Writing provided an escape from the difficulty of illness and treatment. During a series of especially traumatic radiation treatments in 2013, Hannigan planned chapters for The heart of winter (2015) while immobilised by a rigid moulded mask, covering her head and neck, that kept her pinned to the radiation table in excruciating pain. Hannigan also used her writing and her experience to raise cancer awareness and to offer practical help to others suffering from the disease. Talk to the headscarf (and the updated 2017 edition, All to live for) offered a detailed account of her symptoms and treatment, along with tips on skincare products, suitable foods while undergoing radiation or chemotherapy, and how to manage thinning hair; what the introduction to her blog called ‘the woman to woman tips’ that oncologists might not have time to talk about. Convinced that a lack of open dialogue on the disease led to fear and unnecessary deaths, Hannigan became a committed advocate for raising cancer awareness. In 2009 she spoke at the launch of a government information pamphlet on breast cancer, and frequently addressed medical, corporate and community events. Following the release of Miss conceived in 2010, she made several television appearances, including RTÉ One’s The late late show and TV3’s Ireland AM, and in 2011 she became a regular panellist on Midday, the all-woman lunchtime show on TV3. In late November 2011 she was asked to become an ambassador for her hometown of Bray, and she became a vocal supporter of Breast Cancer Ireland, taking part in their ‘Strictly against breast cancer’ fundraiser in Dublin in December 2013. She was also named as Breast Cancer Ireland’s first patient ambassador.
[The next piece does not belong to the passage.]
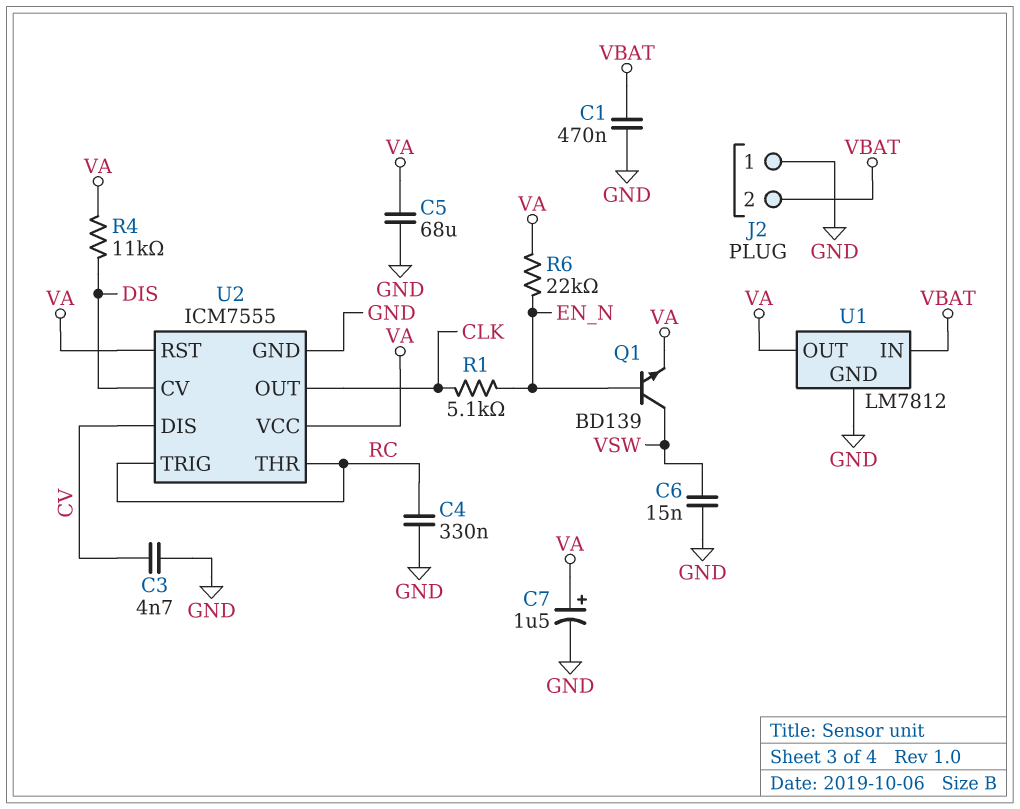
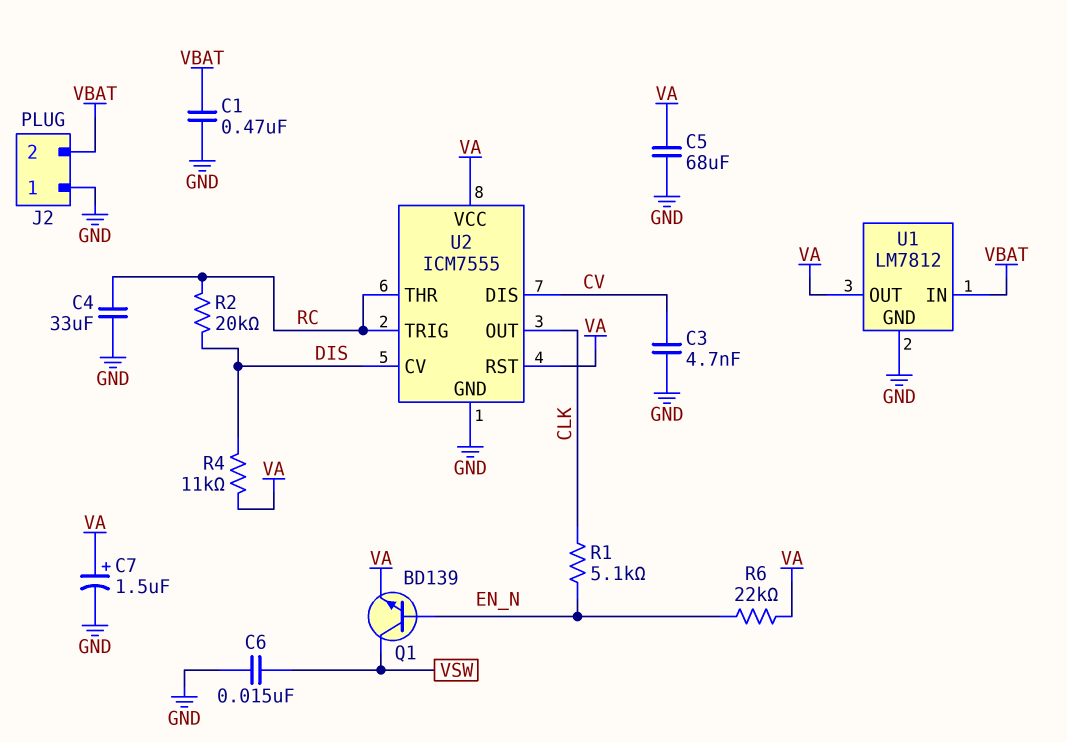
C4: 330nF (GND, RC) -> 33uF (GND, RC)
R2: none -> 20k (DIS, RC)

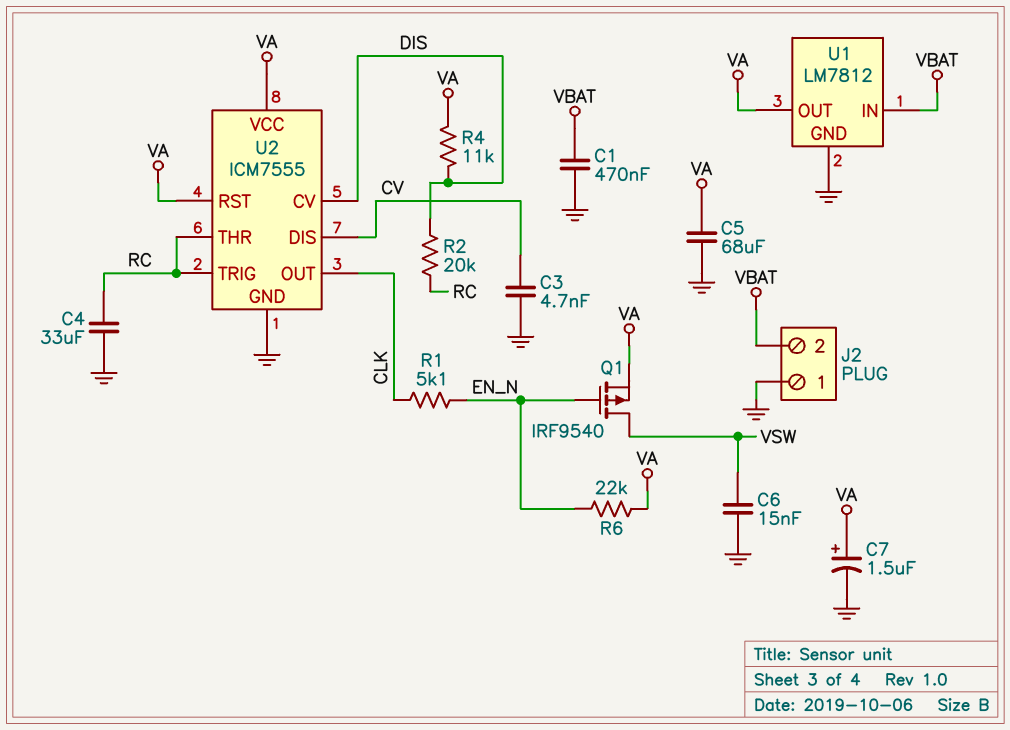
Q1: NPN BD139 (B EN_N, C VSW, E VA) -> PMOS IRF9540 (G EN_N, D VSW, S VA)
In addition to her advocacy work, Hannigan was recognised for her contribution to Irish fiction. She published fourteen books in total, including The pink ladies club (2011), which was shortlisted in the Irish popular fiction book of the year category at the 2011 Irish Book Awards. She won the Irish Tatler Woman of the Year award in the literature category in 2013. In 2014 Heart of winter was nominated for an Irish Book award, and The secrets we share won the RoNA (Romantic Novelists’ Association) epic romantic novel award in 2016. In 2017 she released an updated edition of her memoir, All to live for: fighting cancer, finding hope.
On 16 February 2018 Hannigan announced that her cancer was terminal. Her final blog post on 18 February stated her continuing commitment to advocacy by urging readers to donate to Breast Cancer Ireland. She signed off with her traditional ‘Love and light, Emma’. Within days the campaign had raised €70,000. Hannigan died on 3 March in the Blackrock Clinic, Co. Dublin, and was buried in Shanganagh cemetery, Co. Dublin, after funeral mass in Our Lady of Perpetual Succour church in Foxrock, Dublin. In the aftermath of her death, friends and colleagues started a social media campaign to promote her final novel, Letters to my daughters, published posthumously in 2018. It subsequently reached number one on the bestseller list. Dubray bookshop announced all profits from its sale would go to Breast Cancer Ireland. In April 2018, Breast Cancer Ireland and the Royal College of Surgeons in Ireland established a cancer research fellowship named after Hannigan, and in November 2018 her family was presented with a special award at the Irish Book Awards.